This blog is an archive of Gordon-Conwell's (GCTS) faculty blog, Every Thought Captive (2008-2012). It contains posts of Dr. Jeffrey Arthurs, Dr. Maria Boccia, Dr. Roy Ciampa, Dr. John Jefferson Davis, Dr. David Horn, and Dr. Sean McDonough. Other posts with information of interest to alumni of GCTS may be listed occasionally by the Alumni Services office.
Monday, March 21, 2011
By Maria Boccia, PhD
Professor of Pastoral Counseling and Psychology
Director of Graduate Programs in Counseling Charlotte campus
We are in the middle of the Lenten season and as I approached writing this blog, I thought about all the different ways I have approached this season and the tradition of fasting in the past. Having grown up Catholic, fasting meant abstaining from meat on a variety of designated days such as Fridays and certain feast days, such as Ash Wednesday (although for many this meant eating fish instead, our family ate pasta & lentils or peas). During Lent, we all decided what we would give up for the 40 days. The fast may have involved food, such as giving up chocolate, but sometimes focused on other time-consuming and pleasurable activities, such as watching TV. The focus was on sacrifice; giving up something you enjoyed.
If you read theological discussions of Lenten disciplines, however, it is a little more complicated. Catholic theologians see fasting as a form of penance. Among Protestants, the focus is more on discipline with the purpose of becoming more spiritually minded, more aware of God. In both cases, there is the idea of personal discipline, particularly of the body, as a way of reminder of or means to growing closer to God and developing spiritual muscles.
As I was considering this Lenten season, I realized that it is very easy to use the discipline as a means to my personal ends rather than for spiritual growth and focus on God. I struggle with weight.

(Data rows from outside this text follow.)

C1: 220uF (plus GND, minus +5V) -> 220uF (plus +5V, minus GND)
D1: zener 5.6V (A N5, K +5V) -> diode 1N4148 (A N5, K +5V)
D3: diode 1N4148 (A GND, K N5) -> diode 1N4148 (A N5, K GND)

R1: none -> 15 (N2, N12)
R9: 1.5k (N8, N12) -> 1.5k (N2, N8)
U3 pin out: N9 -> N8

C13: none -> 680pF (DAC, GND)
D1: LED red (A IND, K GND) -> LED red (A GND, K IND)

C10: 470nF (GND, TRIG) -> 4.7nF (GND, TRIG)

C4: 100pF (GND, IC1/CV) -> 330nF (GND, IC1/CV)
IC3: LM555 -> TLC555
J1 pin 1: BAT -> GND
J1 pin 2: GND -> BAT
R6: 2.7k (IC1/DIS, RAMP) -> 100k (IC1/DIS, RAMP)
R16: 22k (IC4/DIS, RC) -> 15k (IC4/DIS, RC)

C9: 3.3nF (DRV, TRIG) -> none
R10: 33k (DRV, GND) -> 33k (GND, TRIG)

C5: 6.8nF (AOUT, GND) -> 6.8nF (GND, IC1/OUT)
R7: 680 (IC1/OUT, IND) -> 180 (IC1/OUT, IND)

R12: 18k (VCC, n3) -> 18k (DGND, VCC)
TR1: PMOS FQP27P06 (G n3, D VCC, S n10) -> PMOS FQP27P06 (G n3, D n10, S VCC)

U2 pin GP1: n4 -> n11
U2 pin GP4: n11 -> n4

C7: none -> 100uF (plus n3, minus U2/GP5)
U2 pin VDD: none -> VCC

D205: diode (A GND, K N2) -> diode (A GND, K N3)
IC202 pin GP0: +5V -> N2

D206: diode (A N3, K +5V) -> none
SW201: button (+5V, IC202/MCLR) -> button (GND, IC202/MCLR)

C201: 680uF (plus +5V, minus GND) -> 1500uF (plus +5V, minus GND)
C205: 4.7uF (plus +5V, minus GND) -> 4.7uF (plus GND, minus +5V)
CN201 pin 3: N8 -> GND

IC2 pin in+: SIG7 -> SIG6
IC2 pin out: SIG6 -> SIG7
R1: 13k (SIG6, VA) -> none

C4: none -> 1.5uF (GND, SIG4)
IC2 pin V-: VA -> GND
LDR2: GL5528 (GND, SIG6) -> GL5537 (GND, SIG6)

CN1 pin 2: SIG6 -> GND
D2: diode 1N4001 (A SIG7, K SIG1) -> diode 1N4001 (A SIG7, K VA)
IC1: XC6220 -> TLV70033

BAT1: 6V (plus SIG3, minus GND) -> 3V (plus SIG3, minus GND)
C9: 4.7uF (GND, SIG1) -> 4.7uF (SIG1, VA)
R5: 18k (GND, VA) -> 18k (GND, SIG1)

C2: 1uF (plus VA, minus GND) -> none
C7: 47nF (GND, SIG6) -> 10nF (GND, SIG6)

If I give up certain kinds of foods, will I be able to keep my mind on the spiritual discipline or will I be anticipating weight loss? The discipline here would become a discipline of my mind: can I do the bodily discipline and maintain the spiritual focus? And as I reflected on that, it occurred to me this is true of all Lenten disciplines. Whatever we do with our bodies, we must keep the spiritual focus.
I recently came across the concept of “self compassion.” This might sound like just another way to say self-centeredness or selfishness or self-focus. However,
Having compassion for oneself is really no different than having compassion for others. Think about what the experience of compassion feels like. First, to have compassion for others you must notice that they are suffering. If you ignore that homeless person on the street, you can’t feel compassion for how difficult his or her experience is. Second, compassion involves feeling moved by others' suffering so that your heart responds to their pain (the word compassion literally means to “suffer with”). When this occurs, you feel warmth, caring, and the desire to help the suffering person in some way. Having compassion also means that you offer understanding and kindness to others when they fail or make mistakes, rather than judging them harshly. Finally, when you feel compassion for another (rather than mere pity), it means that you realize that suffering, failure, and imperfection is part of the shared human experience. “There but for fortune go I.”
Self-compassion involves acting the same way towards yourself when you are having a difficult time, fail, or notice something you don’t like about yourself. Instead of just ignoring your pain with a “stiff upper lip” mentality, you stop to tell yourself “this is really difficult right now,” how can I comfort and care for myself in this moment?” Instead of mercilessly judging and criticizing yourself for various inadequacies or shortcomings, self-compassion means you are kind and understanding when confronted with personal failings
I find myself making a very similar case to clients with whom I work who have very poor self-esteem or self-valuation. I reminded them that God values them enough to send Christ to die for them. Not just for other people, but for them as well. I can agree with them that they have done nothing to earn this value. It is about being not about doing. It is because God in his sovereignty chose to place his love on them. They are valuable because he values them. Therefore, I encourage them to be kind to themselves, to show some compassion to themselves.
So as I was thinking about Lent, I decided that my Lenten discipline this year would be to give up self-criticism. If I am this valuable person whom God has chosen, if I am one for whom Christ died, if I am one for whom God has shown mercy, then I may show mercy to myself. Even as I would show compassion to one of my clients, so too I can show compassion to myself. I am an imperfect, broken sinner, wounded by myself, my own sin, and by the world. I can choose to continue to wound myself with critical self thoughts, or I can choose to agree with God. Through nothing I have done, he has loved me and given me value. God’s grace forgives my inadequacies and encourages me to become the person he intended me to be. That person is one who shows compassion for others yes, but also towards myself and my failings. Because, it is God who is at work within me both to desire and to do his good pleasure (Philippians 2:13).